Les leviers qui facilitent un bon départ en expertise comptable

Il n’y a pas une seule façon de bien démarrer. Mais certains appuis reviennent souvent.

  • La curiosité : comprendre les différents métiers de l’expertise comptable, les outils, les secteurs clients, les nouvelles missions.
  • La capacité à demander de l’aide : poser une question, solliciter un retour, chercher un mentor, écouter un client, parler à un pair.
  • L’adaptation : accepter que le métier évolue avec le numérique, la facture électronique et les attentes de conseil.
  • La persévérance : continuer malgré les remarques décourageantes, les premiers refus, les maladresses commerciales ou les périodes de doute.
  • Le sérieux : se former régulièrement, respecter la déontologie, travailler avec indépendance et garder un cadre de confiance.

Ces leviers ne sont pas des qualités parfaites à posséder dès le premier jour. Ce sont des muscles. Ils se développent en avançant.

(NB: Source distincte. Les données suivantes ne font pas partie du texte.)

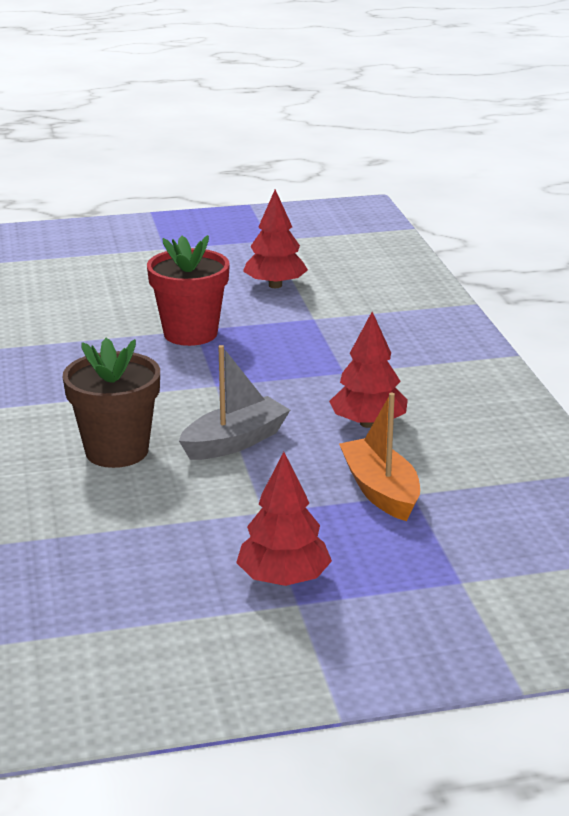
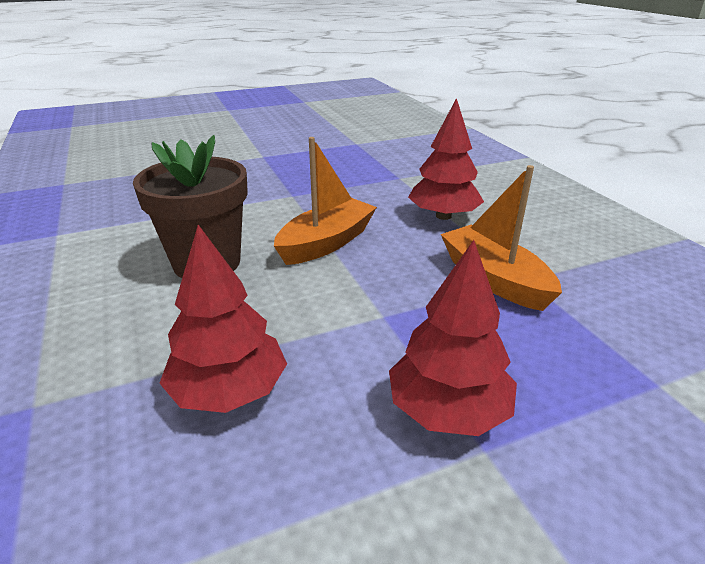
camera: 10 degrees left, 5 degrees up
(190, 333) = (260, 159): red flower pot -> none
(235, 442) = (326, 243): grey boat -> orange boat
(275, 285) = (318, 125): red tree -> red tree (229, 391)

Ce qui change avec l’expérience dans le métier d’expert-comptable

Avec l’expérience, la confiance augmente. On lit mieux les situations. On repère plus vite les clients avec lesquels la collaboration sera fluide. On comprend mieux ses limites, ses forces, son rythme.

Le regard change aussi sur la valeur du métier. Au début, on peut se concentrer sur la production : faire juste, rendre dans les temps, apprendre les règles. Ensuite, on prend davantage de recul. On voit comment accompagner une entreprise, comment poser un cadre, comment dire non, comment orienter vers une solution plus juste.

L’expérience aide aussi à mieux utiliser les outils. Quand la saisie diminue, le temps libéré peut être réorienté vers des missions à plus forte valeur ajoutée. Cela demande de ne pas s’accrocher à l’ancien métier, mais d’apprendre le nouveau geste : analyser, expliquer, conseiller.

À qui ces conseils pour devenir expert-comptable sont particulièrement utiles

  • Aux personnes en reconversion, qui veulent savoir si elles peuvent entrer dans le secteur à 30, 40 ou 50 ans, avec des passerelles possibles selon leur expérience.
  • Aux profils en début de carrière, qui hésitent entre cabinet, entreprise, alternance ou poursuite d’études.
  • Aux personnes qui envisagent un changement de cadre, par exemple passer du salariat à l’indépendance, rejoindre un cabinet existant ou créer leur propre structure.
  • Aux personnes attirées par un métier utile, mais qui veulent vérifier la réalité avant de s’engager dans un parcours long.

Choisir sa juste place d’expert-comptable : lucidité, curiosité et premier pas

Le bon départ n’est pas forcément spectaculaire. Il peut tenir en une action simple cette semaine.

  1. Identifier un cadre à tester : cabinet, entreprise, alternance, poste de collaborateur, création à long terme.
  2. Contacter une personne du secteur avec trois questions précises sur son quotidien, ses contraintes et ses conseils.
  3. Lister vos hypothèses : ce que vous imaginez du métier, ce qui vous attire, ce qui vous fait peur.
  4. Repérer une première offre et noter les compétences demandées, les outils cités, le niveau attendu.
  5. Choisir une étape légère : échange, événement, candidature, renseignement sur le DCG, le DSCG, la VAE ou l’alternance.

« Je pense que c’est important de bien se poser, bien réfléchir. Et une fois qu’on l’a identifié, je pense que ça change beaucoup la vie d’exercer un métier au-delà du côté alimentaire, un métier qui nous fait du bien. »

Se lancer, ce n’est pas tout savoir. C’est accepter d’apprendre en avançant, avec lucidité et curiosité.